The dream of Niels Andersen to climb the major north faces of the Alps was tragically shattered on the Matterhorn when he and Warren Bleser fell descending the Hörnli Ridge in storm. Last seen on the north face in mid-day on June 21, it is not known whether Niels and Warren completed the face climb or traversed to the ridge in an escape from the upper face. With a full awareness of Niels’ fierce determination, I like to think they made it.

Niels was in the forefront of a new breed of American climber: one equally adapted to the most demanding climbs on rock or ice. A veteran of Yosemite and Squamish rock, Niels had turned increasingly the past three years to difficult ice climbing. His most remarkable achievement was the ascent of the east ridge and upper north face of Alaska’s Mount Huntington—one of the world’s magnificent ice fangs. In 1971 Niels had organized a group of climbers from the University of Washington to attempt Huntington’s unclimbed east ridge. An avalanche nearly wiped out the expedition before it got on the mountain. Niels wanted to continue the climb but a majority of his companions were against it. With a new team he returned a year later to complete the route, surely one of the hardest Alaskan climbs yet made. Incredibly, Niels and his companions were able to climb the mountain in ten days—far less time than the two previous ascents.
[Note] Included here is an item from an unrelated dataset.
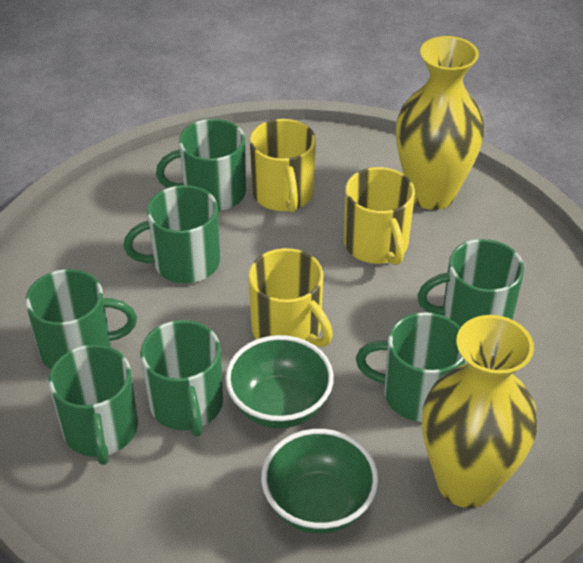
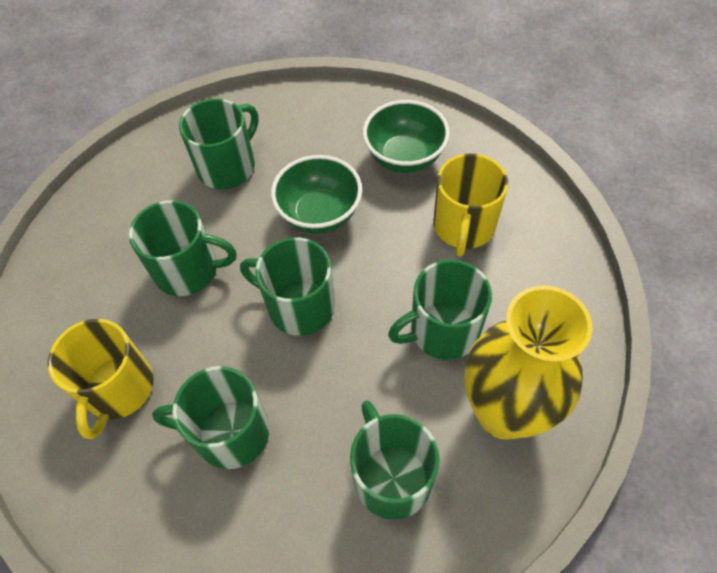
green mug: 7 -> 6
yellow mug: 3 -> 2
yellow vase: 2 -> 1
Throughout the winter months of 1972-73 Niels and I planned for a summer expedition to Alaska. I was keenly disappointed when he told me he had decided to go to Europe instead. We both left Washington State the same day in June, he bound for the Matterhorn, Eiger, Grandes Jorasses and the others, I for the Fairweather range. For over two hours the night before we had talked of our hopes for the summer and parted with high expectations. Niels was also to have been one of two American representatives to the Rassemblement International in Chamonix, the biennial gathering of climbers from many countries.

Niels was a superb alpinist, but more, he was an exceptional young man and a good friend. He leaves his parents and sister, Birgitte. One of the more poignant memories I have of Niels was when, on a late night return from a climb, he expressed joy and delight about his father’s involvement with climbing. They had both gone through the Mountaineers’ basic course and thereafter continued to climb together in the mountains. Niels was proud of his father’s commitment to mountaineering, as I’m sure Mr. Andersen was of Niels’.

It is difficult not to be bitter about Niels’ loss. Of partial solace to his parents, sister and friends, however, must be the realization that Niels died doing what most mattered to him: a hard alpine climb in which he pitted his considerable abilities against the rock, ice and storm.